Looks like this process might have been keeping a lot of space in use but with probably from deleted files which still had file handles open to them: jenkins 2266542 9825 99 Jun17 ? 11-17:17:13 /home/jenkins/workspace/Test_openjdk8_dragonwell_sanity.openjdk_x86-64_linux/openjdkbinary/j2sdk-image/bin/java -cp . -XX:+UseG1GC -XX:+MultiTenant -XX:+TenantHeapIsolation -XX:NativeMemoryTracking=detail -XX:+PrintGCDetails -Xloggc:gc.log -Xmx1g -Xmn32m TestLeak - I've killed it now and there's 320Gb free.
https://ci.adoptopenjdk.net/job/SXA-processCheck/label=test-docker-fedora34-x64-1/295/console cannot complete on this machine due to the space issue.
In the test Jenkins script, it detects the leftover processes. I think we should enforce the logic to kill the leftover processes before and after the test job. The ideal place for this logic should be in TKG. If that cannot be completed soon, maybe we should do it in the Jenkins script for now.

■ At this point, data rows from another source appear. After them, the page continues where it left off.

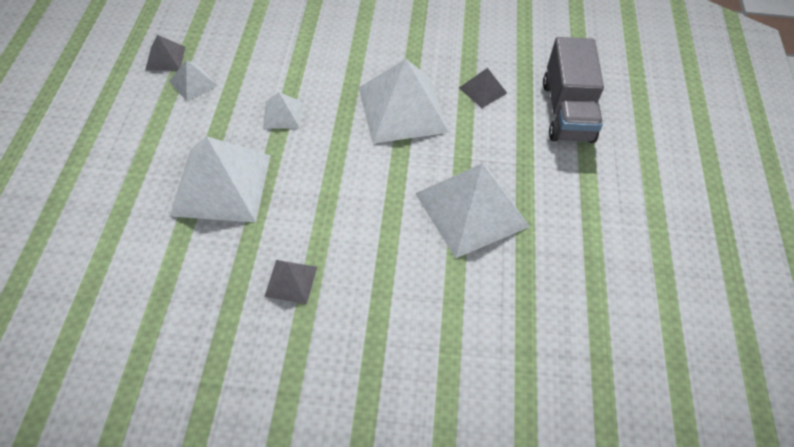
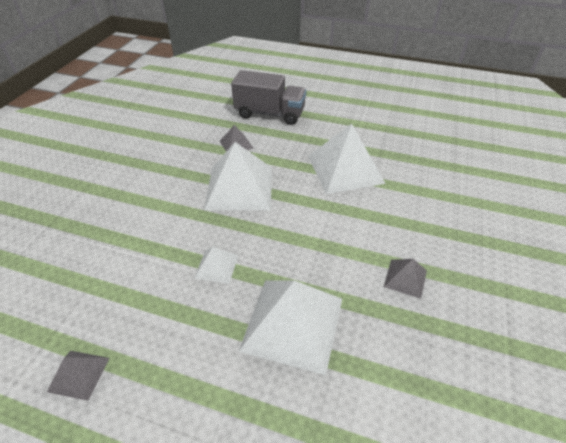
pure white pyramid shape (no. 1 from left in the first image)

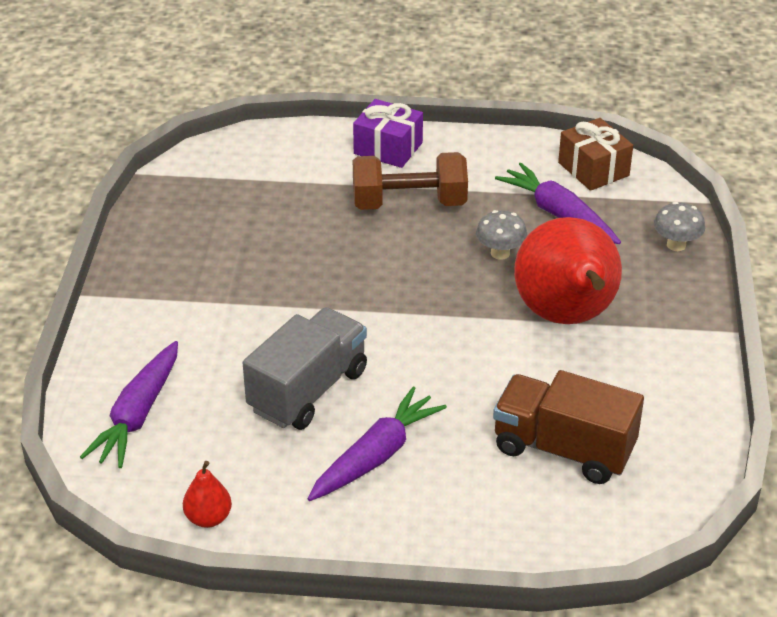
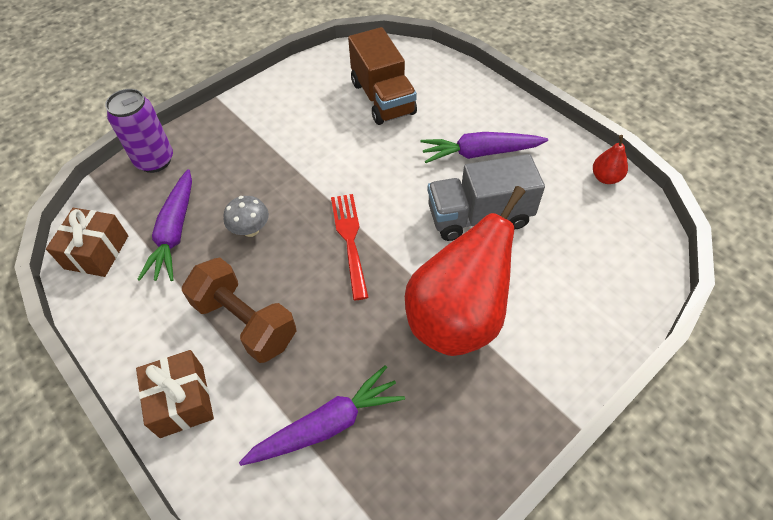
royal purple root vegetable (no. 2 from left)
russet wrapped gift (no. 2 from left)
red toy pear (no. 1 from left)
royal purple can
red table fork

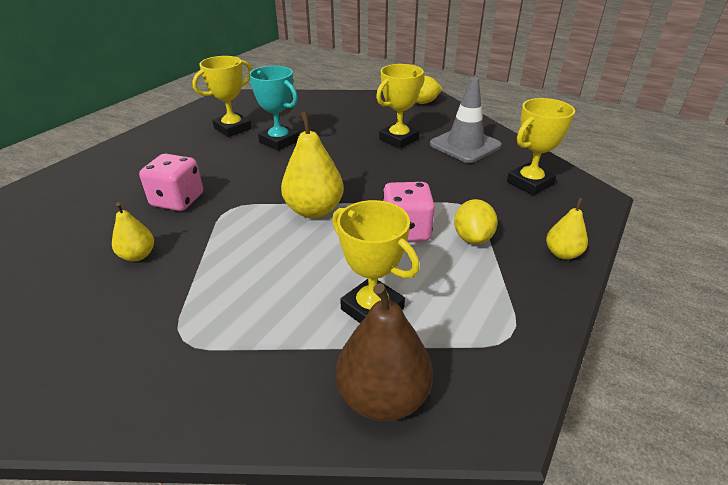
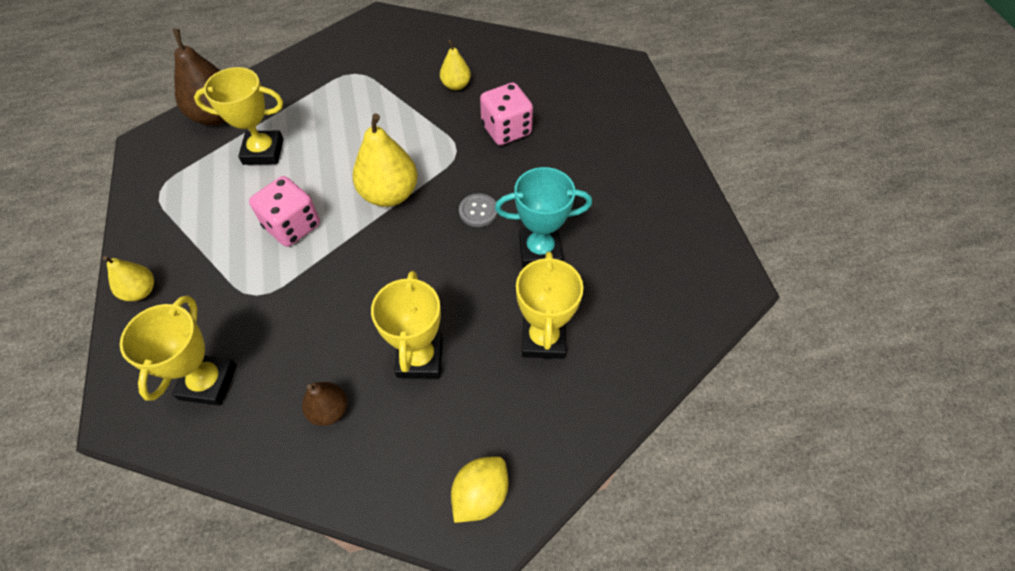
yellow prize cup (no. 4 from left)
russet toy pear (no. 2 from left)
yellow lemon (no. 2 from left in the first image)
ash-grey button

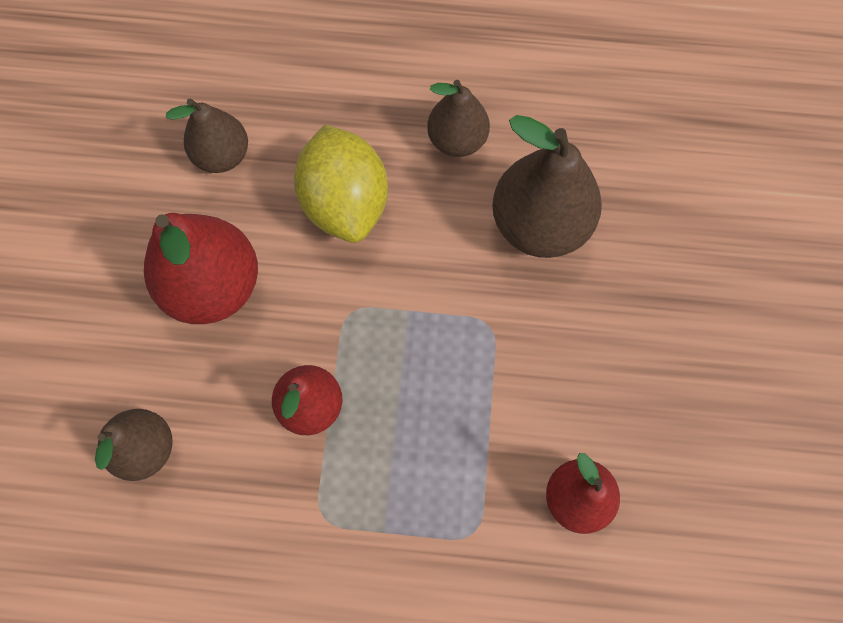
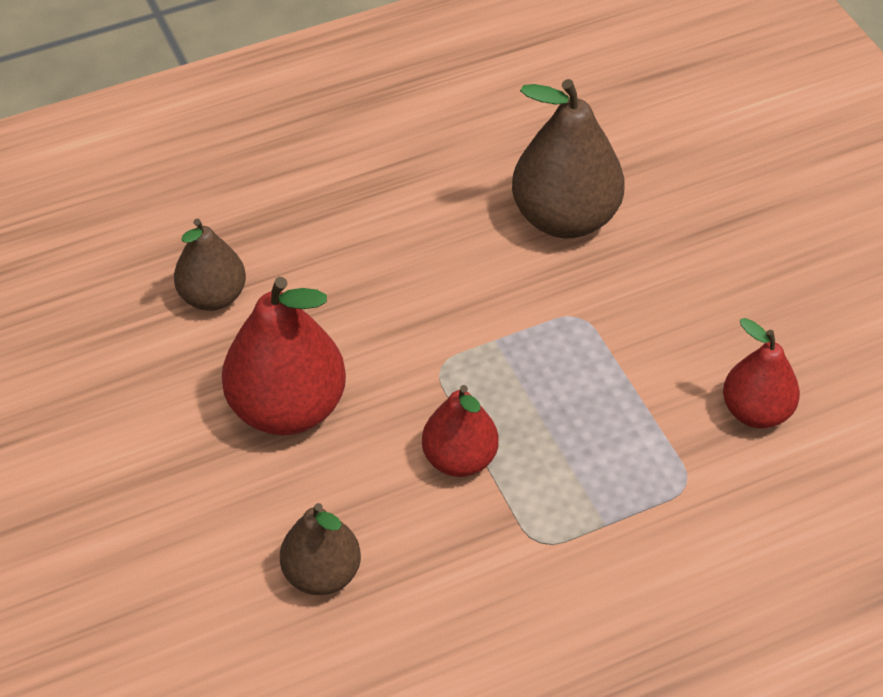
yellow lemon
russet toy pear (no. 3 from left in the first image)

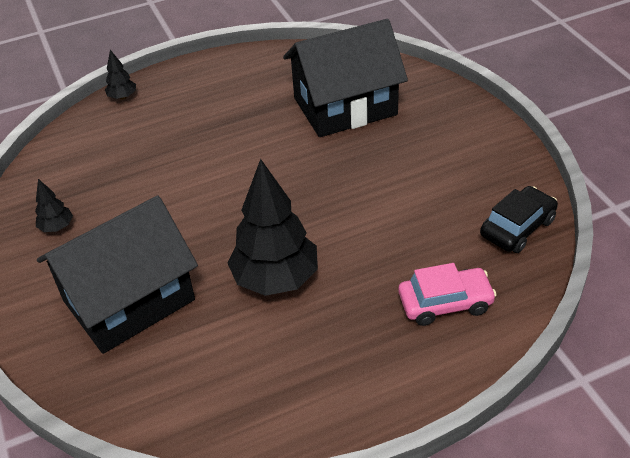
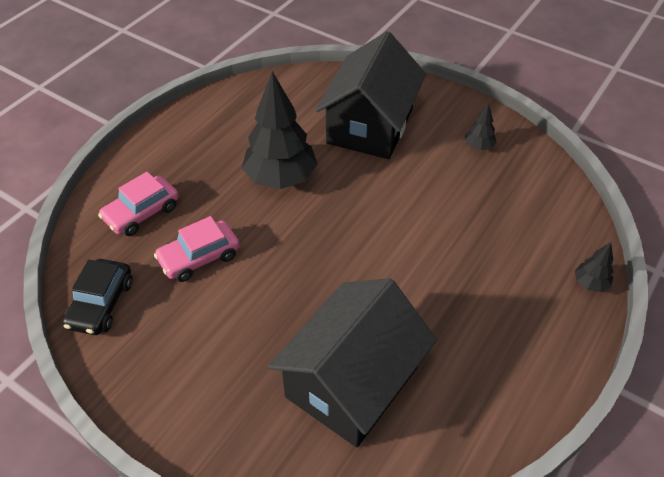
pink toy car (no. 2 from left)

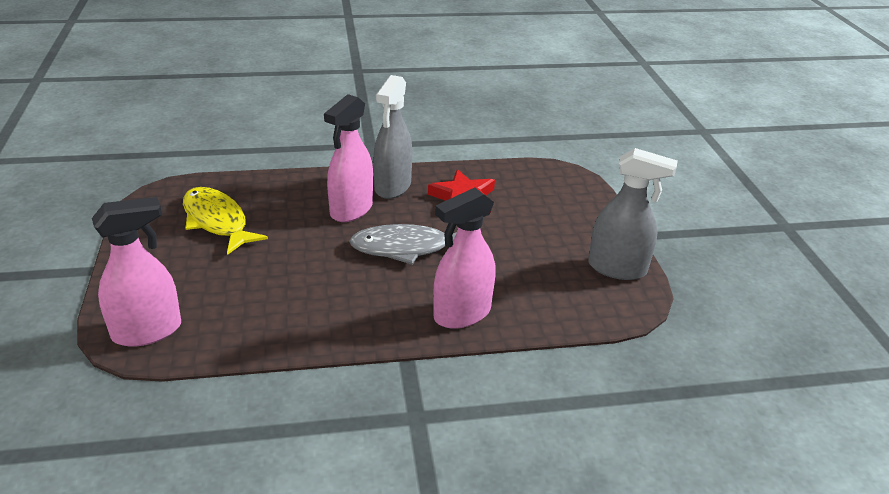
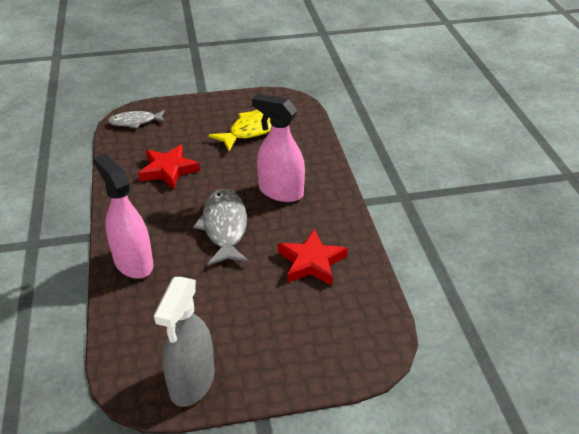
ash-grey fish figure (no. 1 from left)
ash-grey spray cleaner (no. 1 from left in the first image)
red star (no. 1 from left)

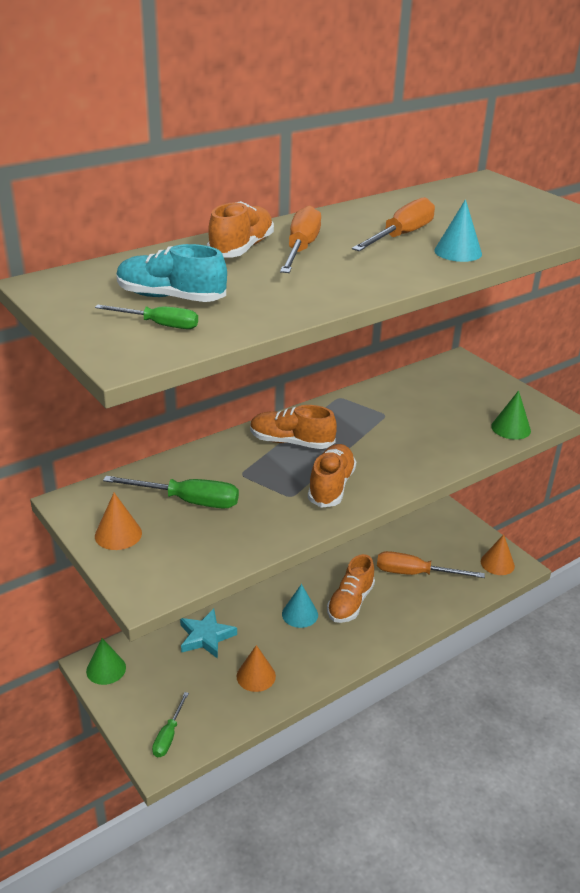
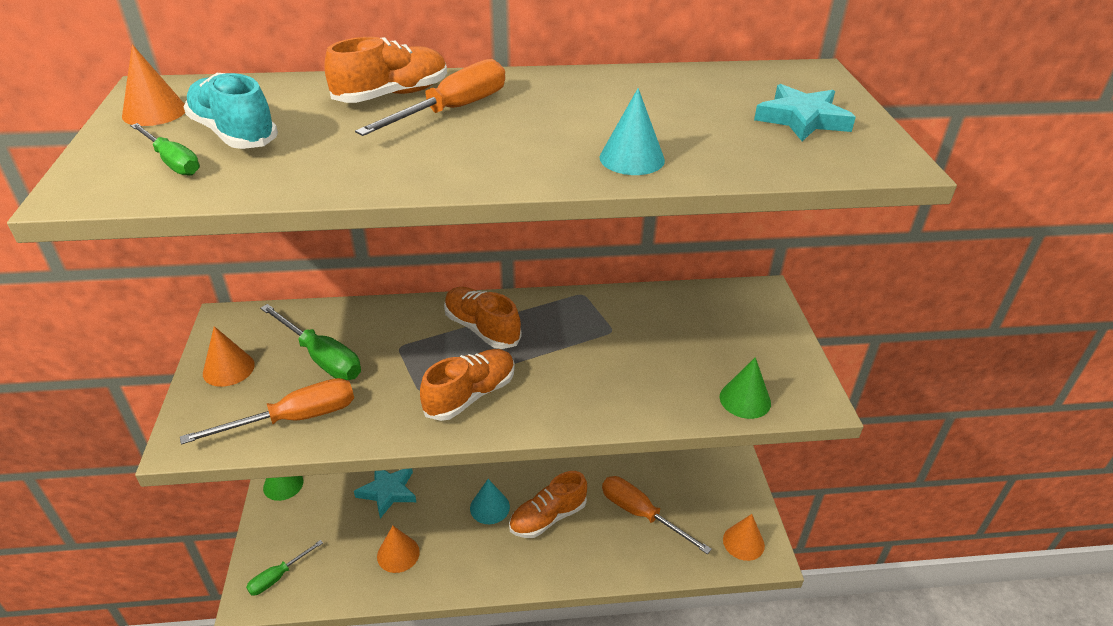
orange hand screwdriver (no. 1 from left)
orange cone (no. 1 from left)
teal star (no. 2 from left)

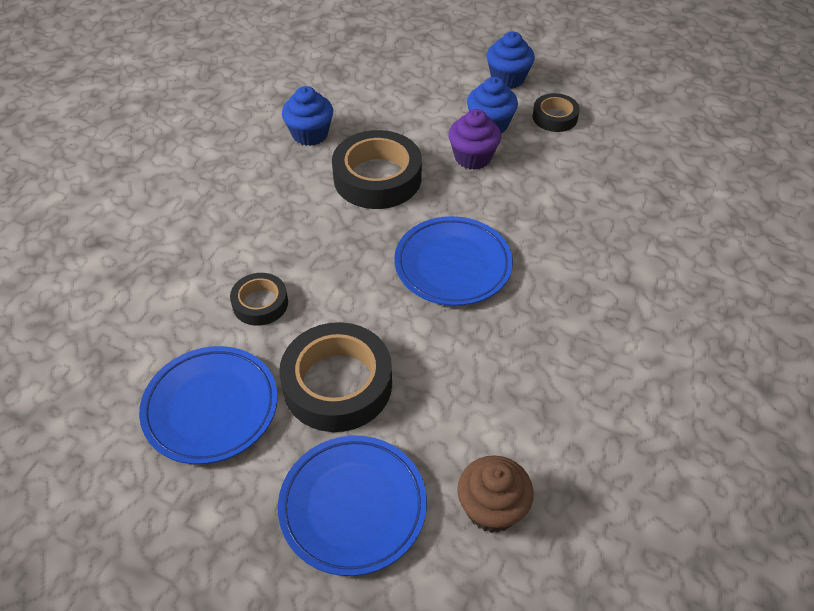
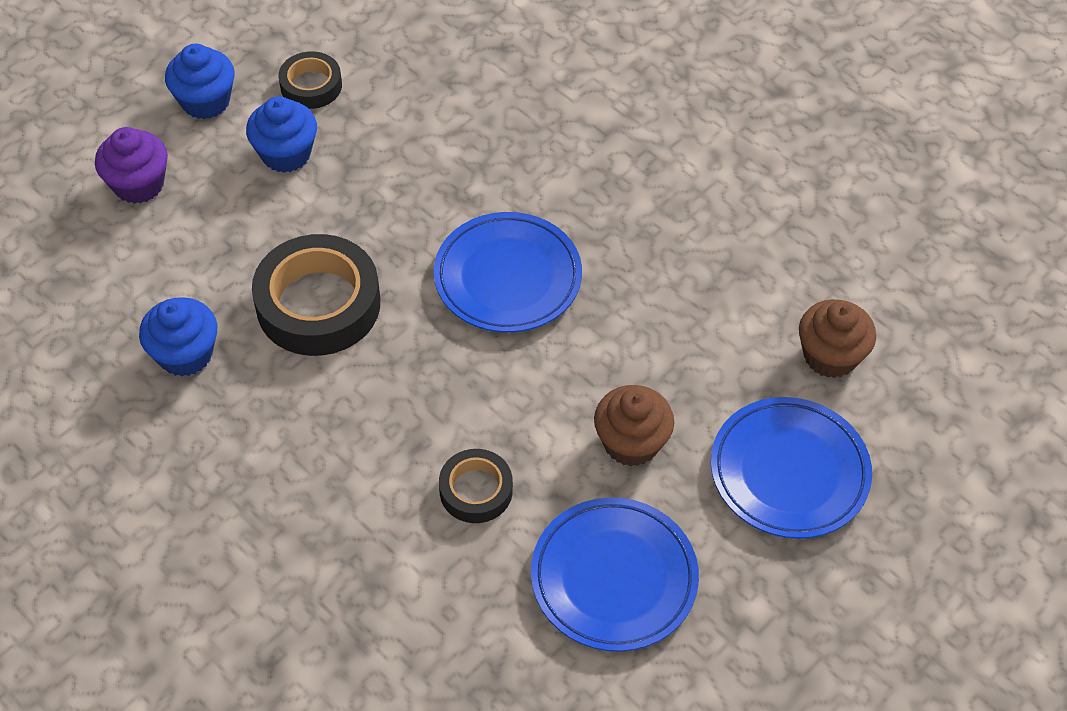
russet muffin (no. 1 from left)
royal purple muffin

FYI @smlambert @renfeiw
I thinks it has been done in jenkins script https://github.com/adoptium/aqa-tests/blob/57c4bc2f4907cffdecedbd5387d4e7b6f6a33f9a/buildenv/jenkins/JenkinsfileBase#L854-L859
re https://github.com/adoptium/infrastructure/issues/2251#issuecomment-1167570875, the above code only lists the processes.
test-sxa-armv7l-ubuntu2004-odroid-2 got No space left on device.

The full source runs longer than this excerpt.